Production of transforming growth factor alpha in human pancreatic cancer cells: evidence for a superagonist autocrine cycle.

Abstract

Previous work showed that cultured human pancreatic cancer cells overexpress the epidermal growth factor (EGF) receptor. In the present study, we sought to determine whether some of these cell lines produce transforming growth factor .alpha.(TGF-.alpha.). Utilizing a radiolabeled TGF-.alpha. cDNA in hybridization experiments, we determined that ASPC-1, T3M4, PANC-1, COLO-357, and MIA PaCa-2 cell lines expressed TGF-.alpha. mRNA. Serum-free medium conditioned by T3M4 and ASPC-1 cells contained significant amounts of TGF-.alpha. protein.

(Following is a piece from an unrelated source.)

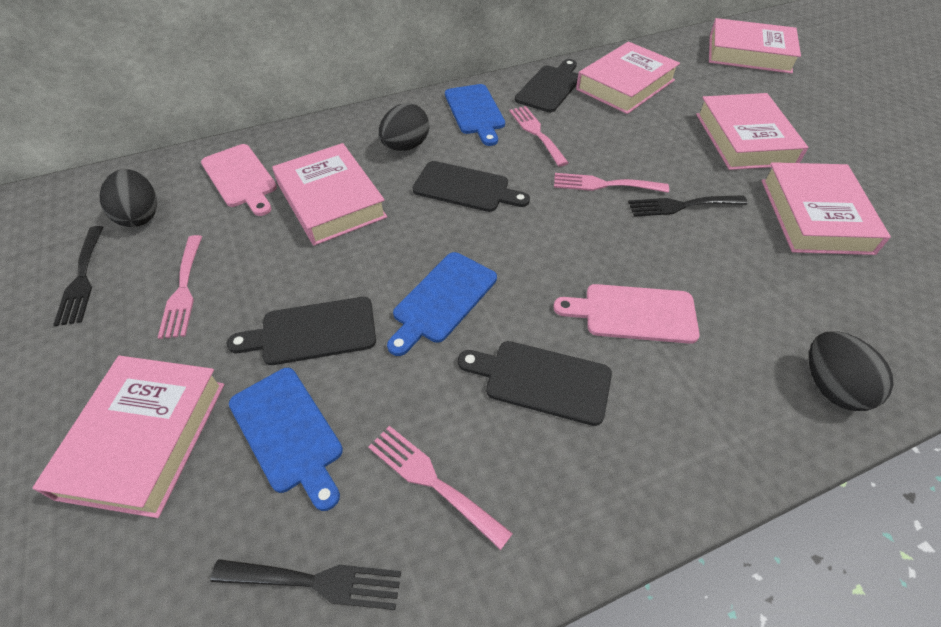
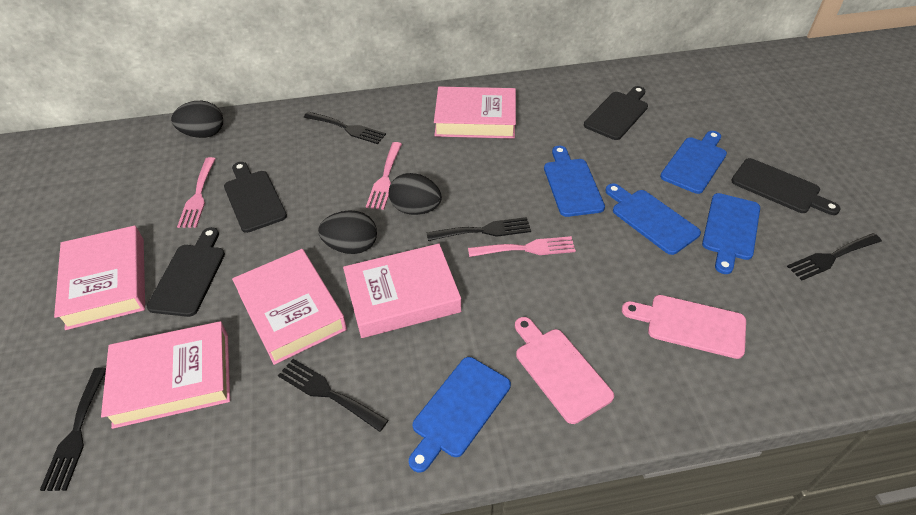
black fork: 3 -> 5
blue cutting board: 3 -> 5
pink book: 6 -> 5
pink fork: 4 -> 3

Although unlabeled TGF-.alpha. readily competed with 125I-labeled EGF for binding, each cell line exhibited lower surface binding and internalization of 125I-labeled TGF-.alpha. as compared to 125I-labeled EGF. Both TGF-.alpha. and EGF significantly enhanced the anchorage-independent growth of PANC-1, T3M4, and ASPC-1 cells. However, TGF-.alpha. was 10- to 100-fold more potent than EGF. These findings suggest that the concomitant overexpression of EGF receptors and production of TGF-.alpha. may represent an efficient mechanism for certain cancer cells to obtain a growth advantage.